10Insbesondere kann es den Beklagten aber entgegen der Auffassung der Klägerin nicht vorgeworfen werden, daß sie es unterlassen haben, den fraglichen Ast vorsorglich abzusägen. Der Umstand, daß der Ast in den Luftraum über der Straße hineinragte und er relativ groß war, vermag für sich allein keine Verpflichtung zur Beseitigung zu begründen. Die gegenteilige Auffassung würde dazu führen, daß alle Äste und Zweige von Bäumen auch dann, wenn sie gesund und nicht erkennbar absturzgefährdet sind, vorbeugend abgesägt werden müßten, da zumindest die theoretische Gefahr besteht, daß sie Straßenbenutzer schädigen können. Eine so weitgehende Verpflichtung zum Beschneiden von Bäumen besteht jedoch nicht. Sie würde weit über das hinausgehen, was dem Verkehrssicherungspflichtigen zugemutet werden kann und würde auch nicht der Bedeutung gerecht, die den Bäumen unter Umweltaspekten zukommt. Es kann auch nicht angenommen werden, daß von dem Ast besondere Gefahren ausgegangen wären, die gleichwohl Anlaߠ zu seiner Beseitigung hätten geben können. Soweit die Klägerin vorträgt, der Ast habe "schwer übergewichtig" über der Straße gehangen, ist bereits nicht nachvollziehbar, was dies bedeuten soll. Daß der Ast schwer war, trifft sicherlich nicht zu, da er eine Länge von mehrern Metern hatte. Wie bereits ausgeführt, mag dies für sich allein aber keine Pflicht zu begründen, ihn abzusägen. Die Bezeichnung des Astes als "übergewichtig" erschließt sich dem Senat nicht. Davon, daß der Ast in einer Weise von dem Baum herab-gehangen hätte, daß mit seinem alsbaldigen Abbrechen hätte gerechnet werden müssen, kann nicht ausgegangen werden. Insbesondere liegen keine Fotografien vor, die den Zustand vor dem Unfall belegen. Die Klägerin trägt auch selbst nicht vor, daß der Ast etwa auffällig dergestalt herabgehangen habe, daß er vorbeifahrende Kraftfahrzeuge berührte. Eine solche Konstellation erscheint im Hinblick darauf, daß der Ast im Bereich der Krone aus dem Stamm ausgetrieben war, auch nicht vorstellbar.

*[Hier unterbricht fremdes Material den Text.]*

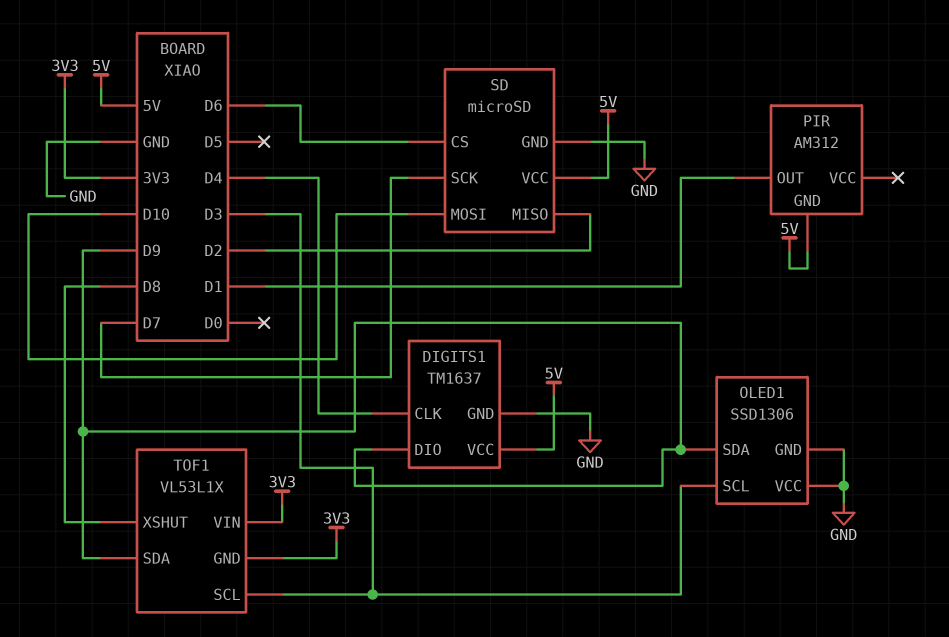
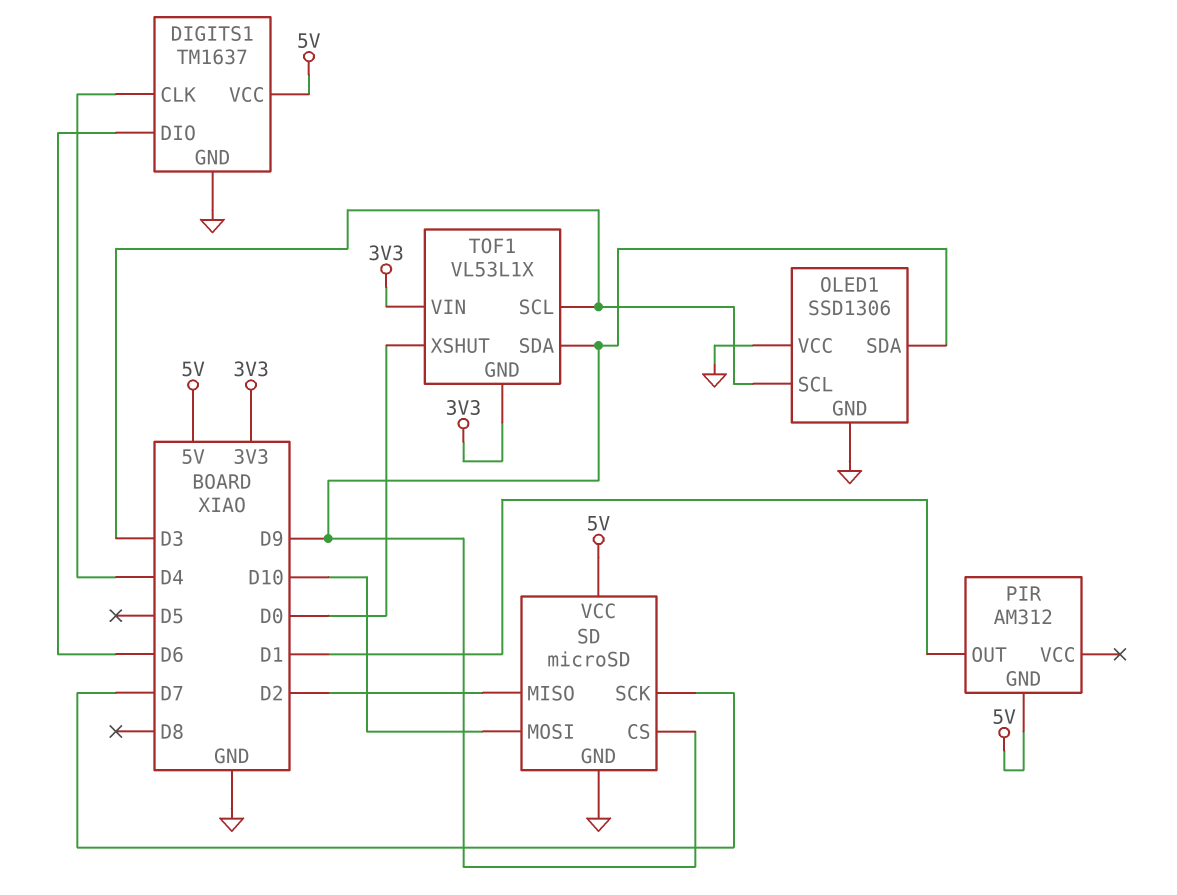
DIGITS1 pin DIO: D9 -> D6
SD pin CS: D6 -> D9
TOF1 pin XSHUT: D8 -> D0

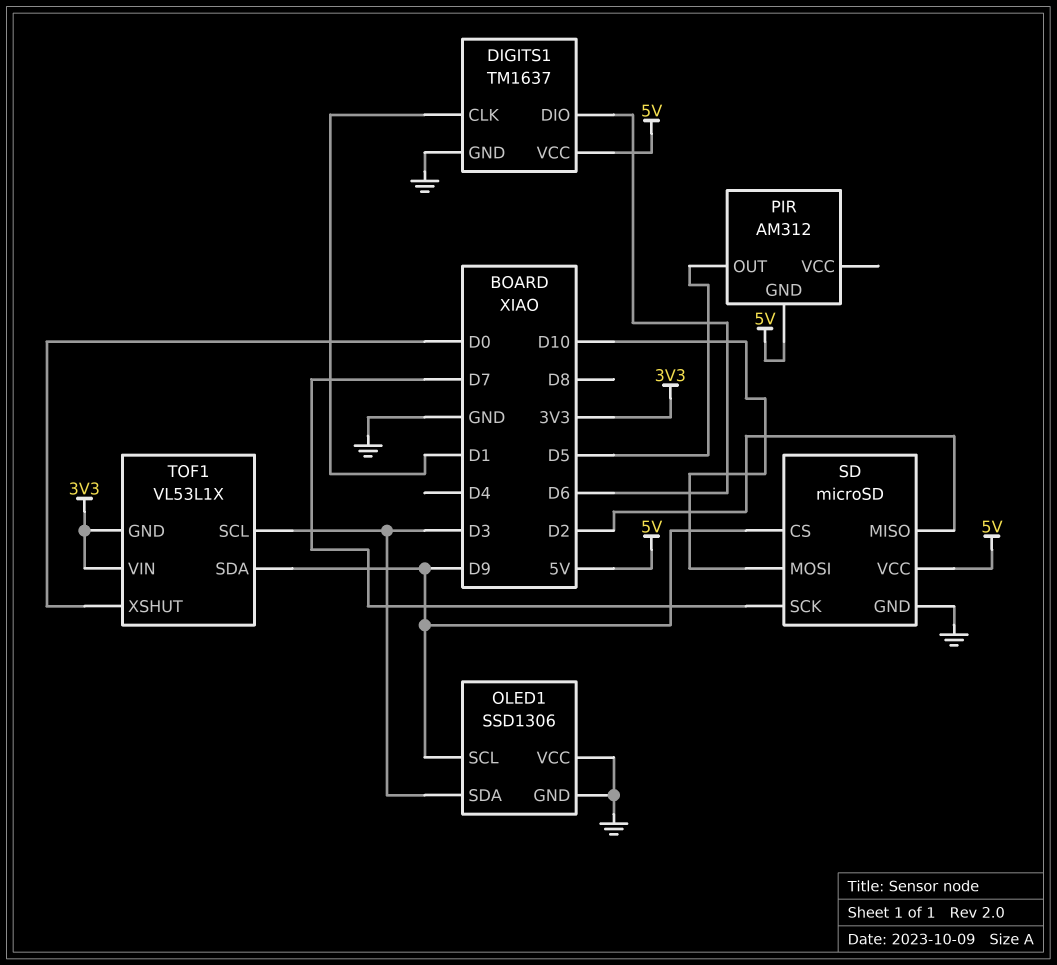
DIGITS1 pin CLK: D4 -> D1
OLED1 pin SCL: D3 -> D9
OLED1 pin SDA: D9 -> D3
PIR pin OUT: D1 -> D5

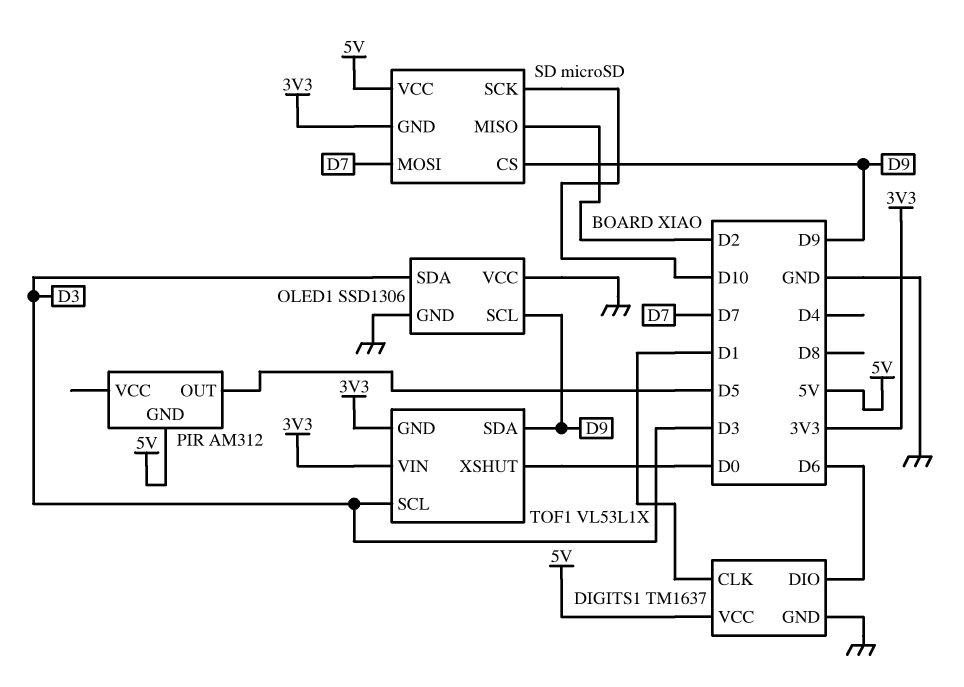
SD pin GND: GND -> 3V3
SD pin MOSI: D10 -> D7
SD pin SCK: D7 -> D10

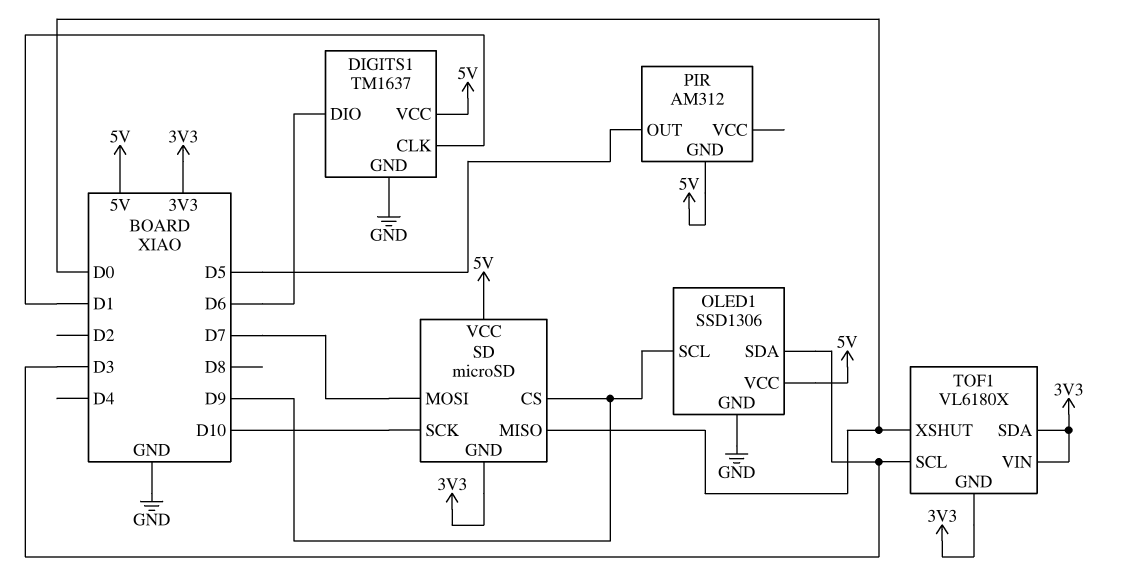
OLED1 pin VCC: GND -> 5V
SD pin MISO: D2 -> D0
TOF1: VL53L1X -> VL6180X
TOF1 pin SDA: D9 -> 3V3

11Nach alledem bedarf die von der Beklagten in erster Instanz spezifiert aufgestellte Behauptung, daß von ihr die erforderlichen Sichtkontrollen durchgeführt worden sind, trotz des Bestreitens der Klägerin keiner Beweisaufnahme. Denn im Hinblick darauf, daß der Ast belaubt war und der Baum auch sonst keine Auffälligkeiten aufwies, kann nicht davon ausgegangen werden, daß bei einer Sichtkontrolle etwas aufgefallen wäre, was Anlaß zu weitergehenden Schutzmaßnahmen hätte geben können.
12Die prozessualen Nebenentscheidungen beruhen auf §§ 97 Abs. 1, 91 Abs. 1, 708 Nr. 10, 713 ZPO.
13Berufungsstreitwert und Beschwer der Klägerin: 6.463,33 DM.